Réaction à chaud du patron en Belgique

BRUXELLES "Mes collègues continuent de travailler comme à l'ordinaire. Ils n'ont pas changé leurs habitudes quotidiennes. Je vous avoue que je n'ai pas fait le tour des bureaux ou arpenter les couloirs pour sonder le personnel." Yves Verschueren, responsable du groupe, ne nous dira rien de plus sur la réaction de ses employés à l'annonce de la nouvelle. Par ailleurs, il ne nous dira rien de plus sur la décision en elle-même.

Ayant fait le déplacement jusqu'à Unilever, il prend néanmoins dix minutes de son temps pour nous accueillir mais c'est peine perdue pour lui arracher le moindre commentaire.
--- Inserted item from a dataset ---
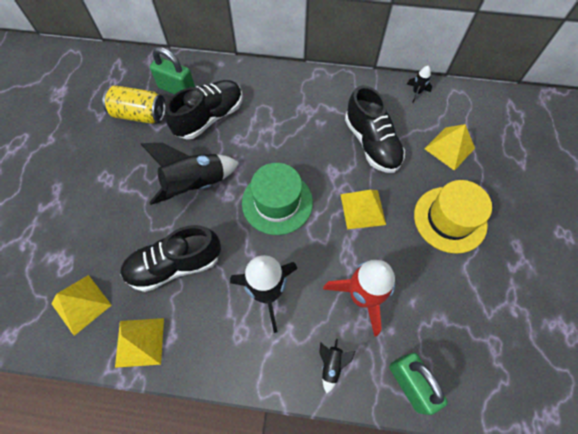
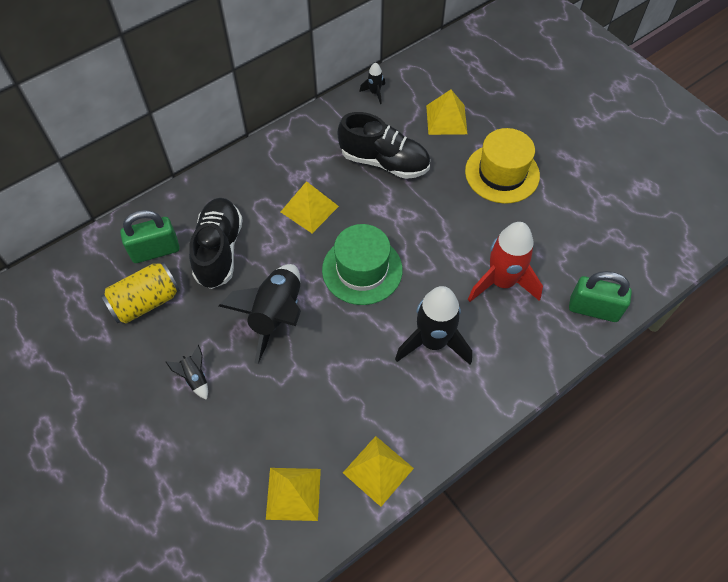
camera: 45 degrees left, 5 degrees down
(175, 265) = (336, 390): black shoe -> none
(331, 365) = (533, 347): black rocket -> black rocket (195, 378)
(362, 209) = (433, 218): yellow pyramid -> yellow pyramid (309, 209)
Bien que conscient que cette décision concernera, pour l'instant, quelque 200 emplois dans sa filiale, le patron belge maintient son mutisme. Clairement muselé par la direction à Rotterdam, il nous invite poliment à prendre contact avec celle-ci : "Je suis assailli par la presse depuis l'annonce mais je dois lui répondre invariablement la même chose. Seule la direction à Rotterdam pourrait vous renseigner. Néanmoins, si j'obtiens l'autorisation de relayer l'information adéquate d'Unilever Pays-Bas, je le ferai volontiers. Actuellement, je suis réellement dans l'impossibilité de le faire".

Un tel événement doit certainement chambouler l'agenda du comité de direction actuel. De fait, une réunion avec les managers qui occupent une position clé est prévue ce mercredi midi : "Je rencontre effectivement les responsables des départements marketing, ventes, finances, logistiques et bien entendu le directeur des ressources humaines. Je suis désolé mais je ne peux rien vous dire de plus".

Que ce soit en pénétrant dans le bâtiment ou lorsque nous nous dirigeons vers la sortie, une chose nous frappe : curieusement, il n'y a vraiment rien qui laisserait transparaître cette annonce. Même le personnel rencontré au hasard de notre visite n'a pas l'air plus préoccupé que cela et il n'y a aucun rassemblement devant le bâtiment. Seul clignotant : le standardiste relaye régulièrement, sous les instructions de la direction, les appels téléphoniques de la presse avec le responsable de la communication.

Quant aux syndicats, eux aussi sont dans l'expectative d'informations provenant de la direction.